Boric Acid Induces Oxidative Damage and Apoptosis Through SEMA3A/PLXNA1/NRP1 Signalling Pathway in U251 Glioblastoma Cell

Abstract

ABSTRACTGlioblastoma is one of the deadliest cancers with a very low chance of survival. Glioblastomas have a poor prognosis because of their infiltrative nature, which makes them difficult to totally isolate with rigorous surgery, radiation, and chemotherapy. Our aim in this study was to investigate the efficacy of boric acid, which has anti‐cancer properties, on glioblastoma, which has very limited treatment options.
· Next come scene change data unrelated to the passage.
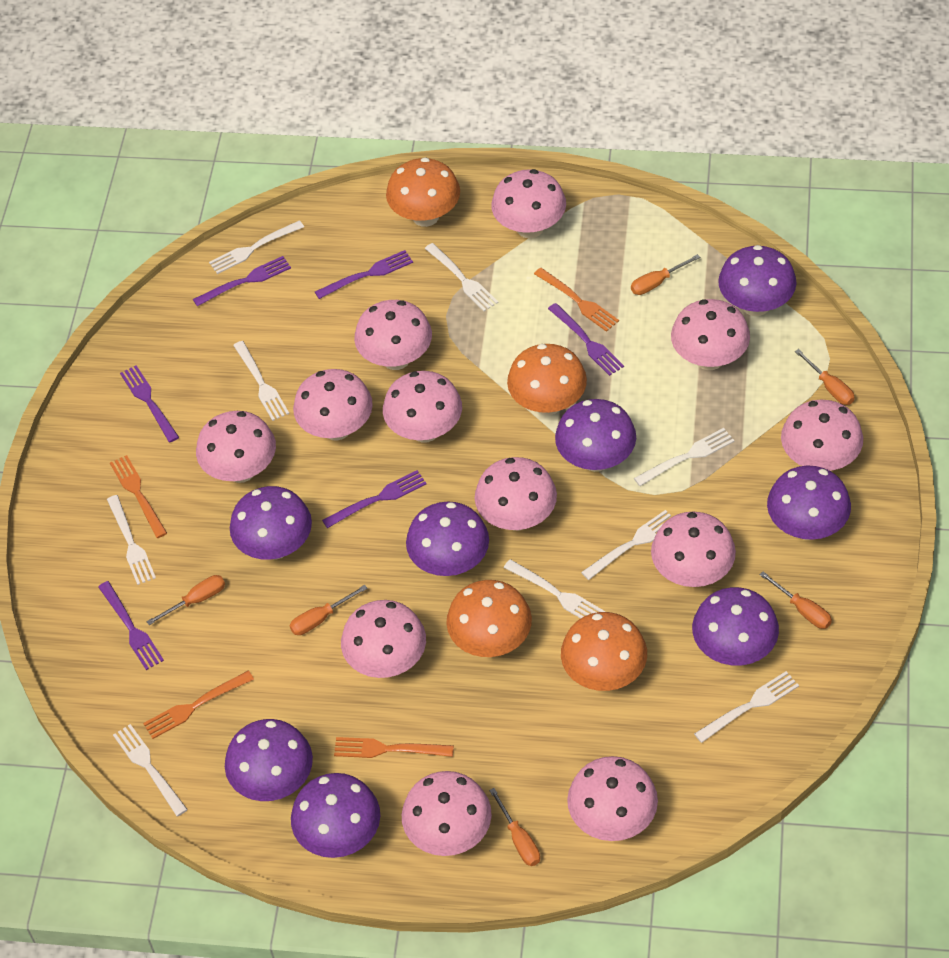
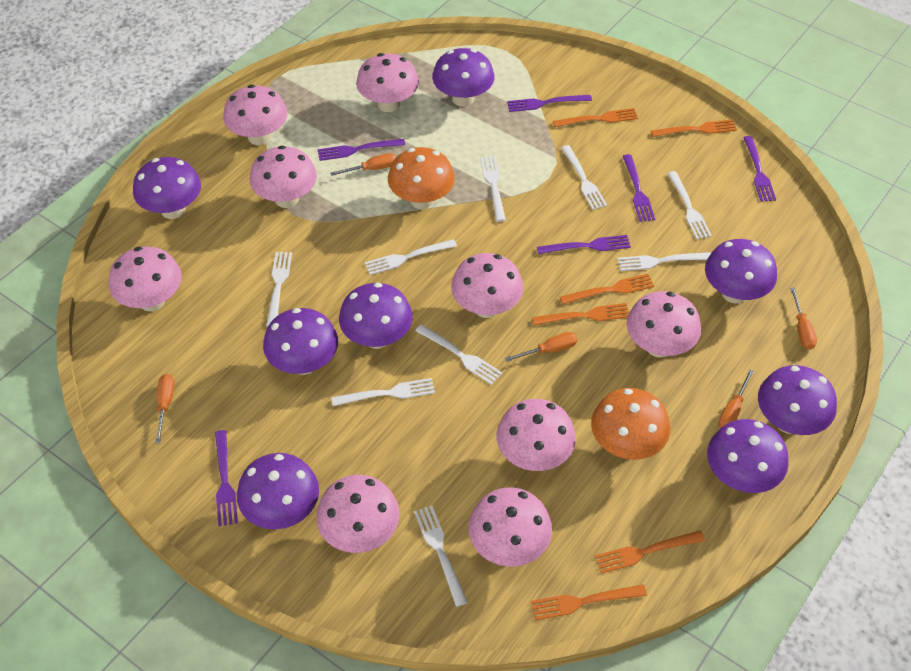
orange fork: 4 -> 6
orange mushroom: 4 -> 2
orange screwdriver: 6 -> 5
pink mushroom: 12 -> 9

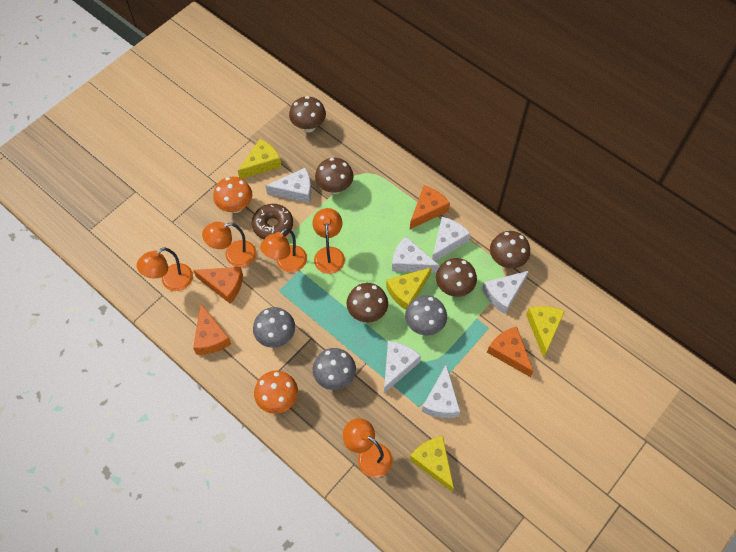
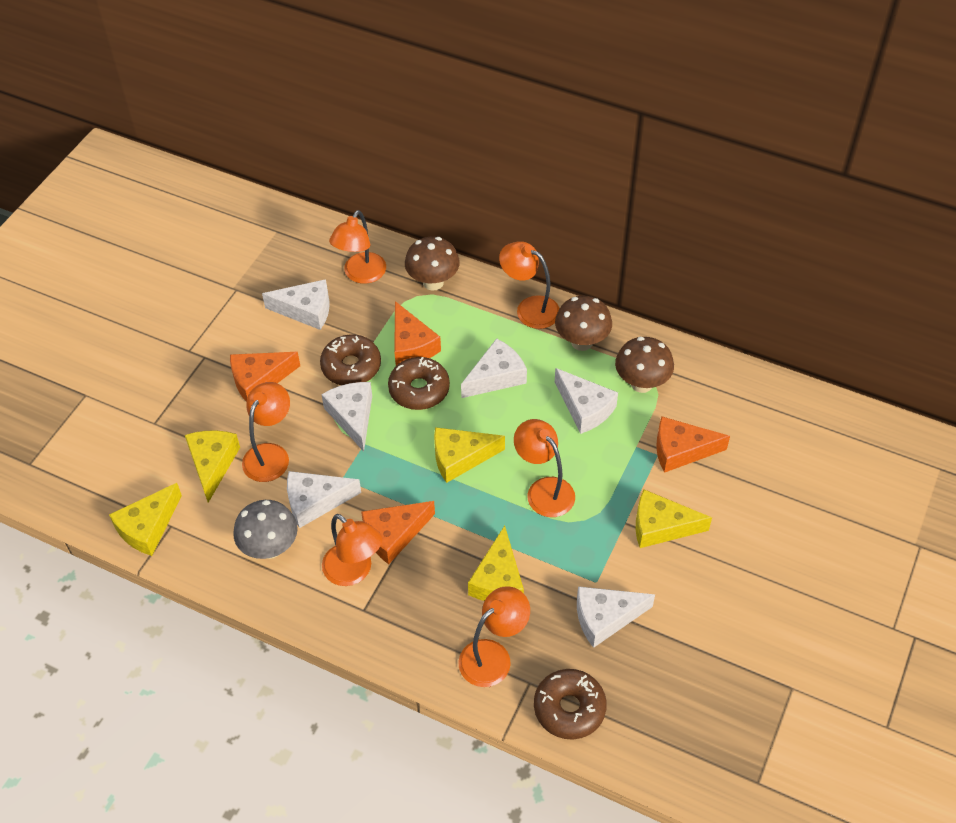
brown donut: 1 -> 3
brown mushroom: 5 -> 3
grey mushroom: 3 -> 1
orange lamp: 5 -> 6
orange mushroom: 2 -> 0
yellow cheese: 4 -> 5

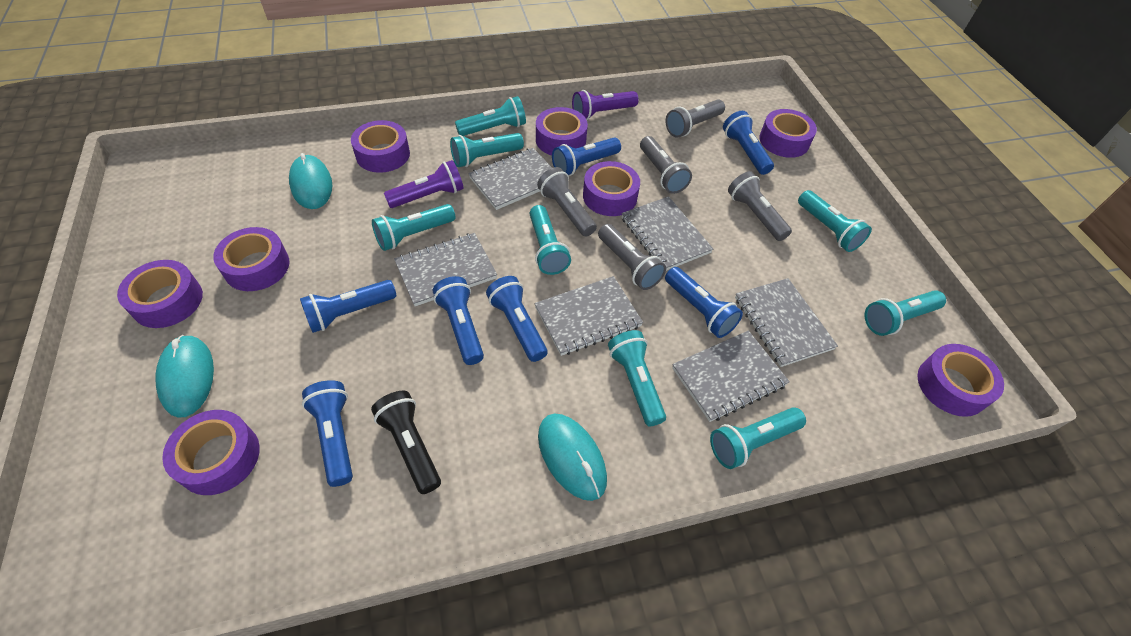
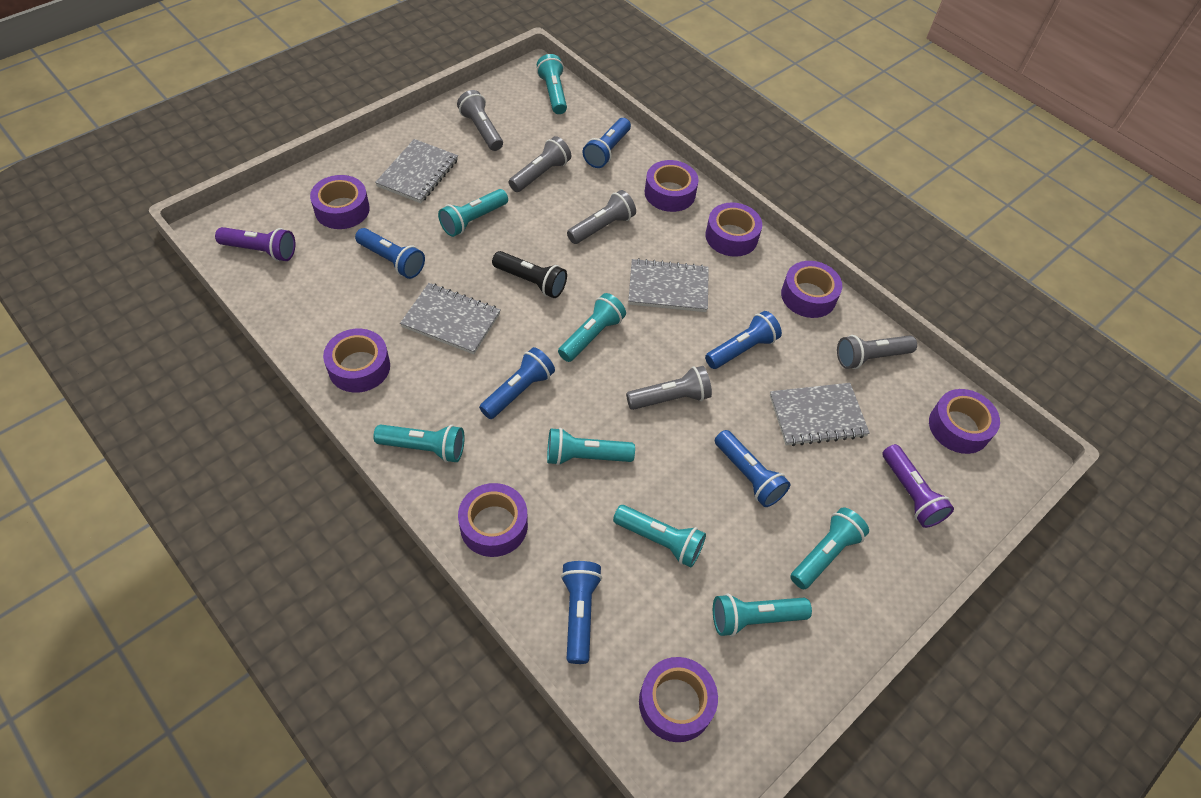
blue flashlight: 7 -> 6
grey notebook: 6 -> 4
turquoise mouse: 3 -> 0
U251 human glioblastoma cell lines were treated with IC25 (15.62 μg/mL), IC50 (31.25 μg/mL) and IC75 (62.5 μg/mL) doses of boric acid. Cell viability and proliferation levels were tested. At the same time, the activity of boric acid on cells was tested through oxidative stress, apoptosis, and semaphorin signalling pathway parameters. Our findings indicate that boric acid induced dose‐dependent oxidative stress, cellular growth inhibition, apoptosis and morphological changes in U251 cells. Additionally, treatments with increasing amounts of boric acid resulted in a rise in the production of biomarkers of the semaphorin pathway, which may limit cell growth and proliferation. We found that boric acid activates apoptosis by triggering ROS formation at high doses and at the same time inhibits cell proliferation by increasing semaphorin signalling pathway expressions. Boric acid may act as an anti‐cancer agent by activating different mechanisms in a dose‐dependent manner.